El líder acentuó su superioridad táctica con transiciones limpias, defensa firme y una lectura impecable de los tramos decisivos del partido
El Deportivo de La Coruña volvió a firmar un triunfo de líder sólido que lee los partidos como si los tuviera subrayados. El Albacete intentó mandar con balón, pero chocó una y otra vez contra un rival imperturbable. Los coruñeses resolvieron el duelo desde la claridad en las áreas y desde una tranquilidad que solo dan las rachas largas.
El Dépor eligió cuándo acelerar y resolvió el primer golpe con un contraataque de manual
El encuentro comenzó con ritmo alto, aunque sin desbordar en ocasiones. El Albacete presionó arriba con intención, pero no logró incomodar de verdad la salida deportivista. Mientras, el Dépor esperaba su instante como quien guarda una llave perfecta para la puerta adecuada.
La primera mitad avanzó entre acciones contadas, aunque cada transición visitante parecía una carrera prometedora. Stoichkov fue el faro ofensivo, conectando siempre rápido y lanzando a compañeros que aparecían como flechas. En una de esas acciones, a segundos del descanso, el partido se abrió. Mella giró, habilitó a Mario Soriano y este filtró un pase precioso para el propio Stoichkov, que definió como quien sopla el polvo del miedo.
El Albacete generó peligro en acciones aisladas a balón parado, pero se topó con un Germán Parreño muy fiable. Sus manos, en una estirada crucial ante Meléndez, sostuvieron la estructura defensiva en un tramo delicado.

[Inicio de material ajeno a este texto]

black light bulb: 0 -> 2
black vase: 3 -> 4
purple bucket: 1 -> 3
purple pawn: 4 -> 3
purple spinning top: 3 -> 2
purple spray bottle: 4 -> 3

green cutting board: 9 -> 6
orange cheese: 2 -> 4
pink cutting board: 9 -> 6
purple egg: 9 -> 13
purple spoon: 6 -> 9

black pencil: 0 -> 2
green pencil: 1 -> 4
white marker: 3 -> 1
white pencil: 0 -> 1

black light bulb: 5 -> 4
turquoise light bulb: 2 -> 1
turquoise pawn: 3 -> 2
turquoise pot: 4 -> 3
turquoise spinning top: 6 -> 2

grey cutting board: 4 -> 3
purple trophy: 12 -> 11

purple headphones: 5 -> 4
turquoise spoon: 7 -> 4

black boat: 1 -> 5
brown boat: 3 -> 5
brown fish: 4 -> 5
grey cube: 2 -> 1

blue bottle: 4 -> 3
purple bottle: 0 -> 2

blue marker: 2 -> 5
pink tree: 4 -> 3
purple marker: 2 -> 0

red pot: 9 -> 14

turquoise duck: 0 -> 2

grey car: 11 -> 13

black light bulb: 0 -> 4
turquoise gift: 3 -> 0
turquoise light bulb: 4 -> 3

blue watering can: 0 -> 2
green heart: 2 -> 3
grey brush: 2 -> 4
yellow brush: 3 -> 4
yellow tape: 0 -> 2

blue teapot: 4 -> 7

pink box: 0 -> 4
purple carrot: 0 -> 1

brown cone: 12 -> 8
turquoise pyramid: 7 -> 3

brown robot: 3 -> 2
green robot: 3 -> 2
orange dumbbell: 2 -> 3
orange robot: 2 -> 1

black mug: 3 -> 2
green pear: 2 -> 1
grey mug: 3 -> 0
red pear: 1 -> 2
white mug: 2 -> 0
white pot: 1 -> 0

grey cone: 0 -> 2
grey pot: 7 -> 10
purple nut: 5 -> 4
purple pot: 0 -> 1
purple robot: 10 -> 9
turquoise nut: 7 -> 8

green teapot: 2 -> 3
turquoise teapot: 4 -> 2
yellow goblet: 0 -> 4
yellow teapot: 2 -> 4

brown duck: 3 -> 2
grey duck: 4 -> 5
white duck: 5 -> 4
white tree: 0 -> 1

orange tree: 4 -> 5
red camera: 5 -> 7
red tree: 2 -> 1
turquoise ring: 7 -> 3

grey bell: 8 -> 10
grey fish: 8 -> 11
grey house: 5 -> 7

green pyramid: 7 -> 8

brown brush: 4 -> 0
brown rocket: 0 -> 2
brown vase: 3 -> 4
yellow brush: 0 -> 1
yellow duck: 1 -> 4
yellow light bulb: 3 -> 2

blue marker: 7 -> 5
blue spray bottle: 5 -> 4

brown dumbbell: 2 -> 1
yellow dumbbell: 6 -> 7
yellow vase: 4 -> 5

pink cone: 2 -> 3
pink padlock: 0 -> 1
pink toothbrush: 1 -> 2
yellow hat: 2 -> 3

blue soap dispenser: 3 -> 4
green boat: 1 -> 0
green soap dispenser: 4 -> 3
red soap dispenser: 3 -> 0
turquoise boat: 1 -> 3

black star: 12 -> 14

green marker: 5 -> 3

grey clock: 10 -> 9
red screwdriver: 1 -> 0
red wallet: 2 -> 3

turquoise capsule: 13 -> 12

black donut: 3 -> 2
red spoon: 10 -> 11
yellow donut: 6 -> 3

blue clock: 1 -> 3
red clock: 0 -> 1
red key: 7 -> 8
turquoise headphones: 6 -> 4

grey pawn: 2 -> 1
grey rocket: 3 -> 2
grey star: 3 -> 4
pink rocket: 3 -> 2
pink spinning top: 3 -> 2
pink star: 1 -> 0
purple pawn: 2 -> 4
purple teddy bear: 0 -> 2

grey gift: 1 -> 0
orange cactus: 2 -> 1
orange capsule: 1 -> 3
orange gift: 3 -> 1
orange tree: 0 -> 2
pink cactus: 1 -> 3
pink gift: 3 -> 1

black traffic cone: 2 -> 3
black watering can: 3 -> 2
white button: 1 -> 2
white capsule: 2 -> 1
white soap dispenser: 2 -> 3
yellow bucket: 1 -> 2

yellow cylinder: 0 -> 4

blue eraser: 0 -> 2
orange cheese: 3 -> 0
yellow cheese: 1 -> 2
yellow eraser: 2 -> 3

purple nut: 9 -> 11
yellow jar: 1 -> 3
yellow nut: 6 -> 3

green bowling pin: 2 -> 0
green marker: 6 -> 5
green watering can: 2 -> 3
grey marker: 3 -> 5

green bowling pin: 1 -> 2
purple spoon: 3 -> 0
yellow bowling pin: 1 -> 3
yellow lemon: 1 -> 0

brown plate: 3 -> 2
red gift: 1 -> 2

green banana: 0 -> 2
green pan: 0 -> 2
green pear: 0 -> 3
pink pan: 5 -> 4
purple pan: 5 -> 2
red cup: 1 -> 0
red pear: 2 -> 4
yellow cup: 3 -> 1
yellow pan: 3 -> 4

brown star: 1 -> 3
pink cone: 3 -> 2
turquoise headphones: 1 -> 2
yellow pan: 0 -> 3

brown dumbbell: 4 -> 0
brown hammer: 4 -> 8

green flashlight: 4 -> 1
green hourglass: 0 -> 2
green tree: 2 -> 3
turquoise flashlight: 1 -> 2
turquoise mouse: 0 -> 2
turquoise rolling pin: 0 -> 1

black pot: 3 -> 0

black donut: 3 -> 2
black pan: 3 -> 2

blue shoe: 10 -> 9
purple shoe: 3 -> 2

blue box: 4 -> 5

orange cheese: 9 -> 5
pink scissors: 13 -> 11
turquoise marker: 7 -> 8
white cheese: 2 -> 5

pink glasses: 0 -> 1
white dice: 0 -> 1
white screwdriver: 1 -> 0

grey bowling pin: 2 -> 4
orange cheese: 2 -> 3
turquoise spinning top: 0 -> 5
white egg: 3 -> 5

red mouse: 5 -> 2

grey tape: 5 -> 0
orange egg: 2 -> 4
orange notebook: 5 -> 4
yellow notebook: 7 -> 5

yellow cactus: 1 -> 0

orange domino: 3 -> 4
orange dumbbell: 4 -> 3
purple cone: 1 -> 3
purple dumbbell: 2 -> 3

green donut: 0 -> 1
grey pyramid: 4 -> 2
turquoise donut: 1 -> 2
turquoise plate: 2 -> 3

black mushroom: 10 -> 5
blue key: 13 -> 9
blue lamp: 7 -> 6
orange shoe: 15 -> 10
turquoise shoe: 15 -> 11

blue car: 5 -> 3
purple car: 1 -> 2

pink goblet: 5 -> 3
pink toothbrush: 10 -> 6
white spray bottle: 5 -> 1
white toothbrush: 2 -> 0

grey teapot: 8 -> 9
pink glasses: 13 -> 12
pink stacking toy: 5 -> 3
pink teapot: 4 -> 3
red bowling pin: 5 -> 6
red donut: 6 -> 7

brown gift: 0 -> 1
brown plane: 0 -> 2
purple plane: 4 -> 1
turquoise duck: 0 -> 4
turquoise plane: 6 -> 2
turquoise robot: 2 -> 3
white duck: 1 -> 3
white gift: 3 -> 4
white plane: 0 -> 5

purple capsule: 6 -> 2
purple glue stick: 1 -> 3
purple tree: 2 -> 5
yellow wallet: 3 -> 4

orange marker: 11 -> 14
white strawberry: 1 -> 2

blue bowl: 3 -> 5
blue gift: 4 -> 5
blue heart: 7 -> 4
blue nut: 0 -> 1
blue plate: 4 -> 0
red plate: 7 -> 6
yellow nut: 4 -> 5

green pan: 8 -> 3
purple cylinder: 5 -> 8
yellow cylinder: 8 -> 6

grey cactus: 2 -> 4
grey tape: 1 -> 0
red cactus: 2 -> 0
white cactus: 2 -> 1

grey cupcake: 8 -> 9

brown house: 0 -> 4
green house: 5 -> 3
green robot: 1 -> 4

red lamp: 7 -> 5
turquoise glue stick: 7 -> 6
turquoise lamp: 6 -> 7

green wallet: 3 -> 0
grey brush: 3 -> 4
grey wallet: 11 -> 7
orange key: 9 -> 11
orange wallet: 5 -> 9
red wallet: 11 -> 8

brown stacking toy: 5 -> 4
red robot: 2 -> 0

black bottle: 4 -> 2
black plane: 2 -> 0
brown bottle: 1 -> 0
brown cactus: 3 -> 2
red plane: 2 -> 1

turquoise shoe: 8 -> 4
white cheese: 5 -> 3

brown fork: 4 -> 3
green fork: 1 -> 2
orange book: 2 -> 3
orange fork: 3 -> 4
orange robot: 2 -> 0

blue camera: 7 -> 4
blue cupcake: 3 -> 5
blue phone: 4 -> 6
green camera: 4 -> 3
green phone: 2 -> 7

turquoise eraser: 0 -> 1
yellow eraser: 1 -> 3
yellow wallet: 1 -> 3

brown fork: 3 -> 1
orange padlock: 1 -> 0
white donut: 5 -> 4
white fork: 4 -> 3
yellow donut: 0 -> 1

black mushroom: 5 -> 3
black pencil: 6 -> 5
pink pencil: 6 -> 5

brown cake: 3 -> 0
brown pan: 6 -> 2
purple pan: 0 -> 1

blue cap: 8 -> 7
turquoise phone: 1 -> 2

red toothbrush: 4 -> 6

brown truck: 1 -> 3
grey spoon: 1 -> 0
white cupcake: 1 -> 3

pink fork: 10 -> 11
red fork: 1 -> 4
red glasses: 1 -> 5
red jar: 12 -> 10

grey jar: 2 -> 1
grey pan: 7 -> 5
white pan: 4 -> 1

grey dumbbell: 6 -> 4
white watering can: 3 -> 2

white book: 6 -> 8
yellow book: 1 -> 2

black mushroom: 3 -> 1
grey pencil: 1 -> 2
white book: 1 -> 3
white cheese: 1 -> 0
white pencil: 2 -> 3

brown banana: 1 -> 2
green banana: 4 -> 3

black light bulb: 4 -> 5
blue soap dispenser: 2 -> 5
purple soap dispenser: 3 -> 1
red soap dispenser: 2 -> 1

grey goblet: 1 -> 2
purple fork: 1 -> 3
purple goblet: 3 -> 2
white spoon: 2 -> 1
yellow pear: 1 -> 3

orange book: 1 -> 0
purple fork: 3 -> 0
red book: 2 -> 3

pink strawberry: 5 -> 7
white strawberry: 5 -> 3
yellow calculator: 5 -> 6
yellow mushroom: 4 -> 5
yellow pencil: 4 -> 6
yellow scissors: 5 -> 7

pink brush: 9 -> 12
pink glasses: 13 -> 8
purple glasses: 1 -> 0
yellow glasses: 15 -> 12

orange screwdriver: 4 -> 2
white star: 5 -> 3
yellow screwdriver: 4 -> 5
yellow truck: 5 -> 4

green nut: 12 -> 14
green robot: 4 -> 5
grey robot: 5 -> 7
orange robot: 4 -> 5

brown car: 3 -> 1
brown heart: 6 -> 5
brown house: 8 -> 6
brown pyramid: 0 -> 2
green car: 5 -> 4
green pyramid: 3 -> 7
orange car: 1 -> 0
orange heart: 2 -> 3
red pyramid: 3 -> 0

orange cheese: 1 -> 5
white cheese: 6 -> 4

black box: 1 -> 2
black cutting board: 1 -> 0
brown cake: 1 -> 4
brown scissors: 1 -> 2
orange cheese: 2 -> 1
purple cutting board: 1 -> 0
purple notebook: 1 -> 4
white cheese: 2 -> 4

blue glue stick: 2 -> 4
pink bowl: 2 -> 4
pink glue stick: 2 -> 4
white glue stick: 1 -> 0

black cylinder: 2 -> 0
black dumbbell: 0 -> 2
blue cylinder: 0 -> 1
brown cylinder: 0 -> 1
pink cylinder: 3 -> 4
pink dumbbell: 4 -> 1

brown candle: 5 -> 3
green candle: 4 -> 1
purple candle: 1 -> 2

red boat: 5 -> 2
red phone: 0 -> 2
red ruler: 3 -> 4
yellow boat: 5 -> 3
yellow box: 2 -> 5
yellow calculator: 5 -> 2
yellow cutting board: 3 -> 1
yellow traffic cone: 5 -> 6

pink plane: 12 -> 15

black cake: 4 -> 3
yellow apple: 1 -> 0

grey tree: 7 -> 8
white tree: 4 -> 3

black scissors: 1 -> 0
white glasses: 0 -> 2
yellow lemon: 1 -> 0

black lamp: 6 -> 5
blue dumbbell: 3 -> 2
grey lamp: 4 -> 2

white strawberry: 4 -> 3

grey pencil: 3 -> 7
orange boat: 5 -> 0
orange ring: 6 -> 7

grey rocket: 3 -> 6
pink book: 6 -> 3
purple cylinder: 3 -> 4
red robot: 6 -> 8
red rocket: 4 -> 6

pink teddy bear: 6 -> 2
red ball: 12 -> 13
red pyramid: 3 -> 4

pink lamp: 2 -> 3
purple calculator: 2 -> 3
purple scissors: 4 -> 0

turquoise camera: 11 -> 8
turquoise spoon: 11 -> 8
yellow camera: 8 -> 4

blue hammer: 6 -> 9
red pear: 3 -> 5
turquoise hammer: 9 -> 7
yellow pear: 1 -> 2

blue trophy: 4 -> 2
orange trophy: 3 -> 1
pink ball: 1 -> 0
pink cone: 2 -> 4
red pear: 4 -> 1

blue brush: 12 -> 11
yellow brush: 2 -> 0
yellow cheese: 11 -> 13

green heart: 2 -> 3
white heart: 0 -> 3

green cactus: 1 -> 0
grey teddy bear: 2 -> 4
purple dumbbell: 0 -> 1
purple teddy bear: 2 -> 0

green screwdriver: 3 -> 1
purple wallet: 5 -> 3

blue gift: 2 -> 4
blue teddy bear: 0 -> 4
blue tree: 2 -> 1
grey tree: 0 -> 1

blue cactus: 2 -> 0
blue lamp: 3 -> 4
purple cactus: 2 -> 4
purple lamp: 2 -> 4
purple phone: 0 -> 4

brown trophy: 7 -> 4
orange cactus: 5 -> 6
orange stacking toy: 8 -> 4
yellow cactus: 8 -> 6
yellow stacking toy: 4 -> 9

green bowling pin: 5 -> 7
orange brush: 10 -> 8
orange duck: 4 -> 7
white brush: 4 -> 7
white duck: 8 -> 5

En la segunda mitad, el Deportivo jugó con el reloj y terminó sentenciando en otra transición limpia
El Dépor salió del vestuario con intención de cerrar el partido desde una posesión más larga. Soriano rozó el segundo con un chut que un defensor desvió en el último momento. Sin embargo, ese dominio inicial se diluyó y el Albacete aprovechó algunas desconexiones para aparecer por dentro, aunque siempre sin excesiva claridad.
El encuentro se vio frenado por un penalti señalado sobre Pacheco que la árbitra anuló tras aviso del VAR. La acción reactivó al Albacete, que convirtió cada córner en una amenaza emocional más que real. El Dépor, obligado a ordenar su bloque bajo, aguantó sin fisuras y esperó su opción para sentenciar.
Ahí apareció Yeremay, casi inédito en área rival durante el partido, para lanzar un contragolpe largo que recorrió media banda con decisión. Su pase a Zakaria, impecable en la definición cruzada, amarró un 0-2 que refleja el temple del líder. Con este triunfo, el Deportivo firma cinco victorias ligueras seguidas y sostiene un ritmo altísimo al frente de la tabla.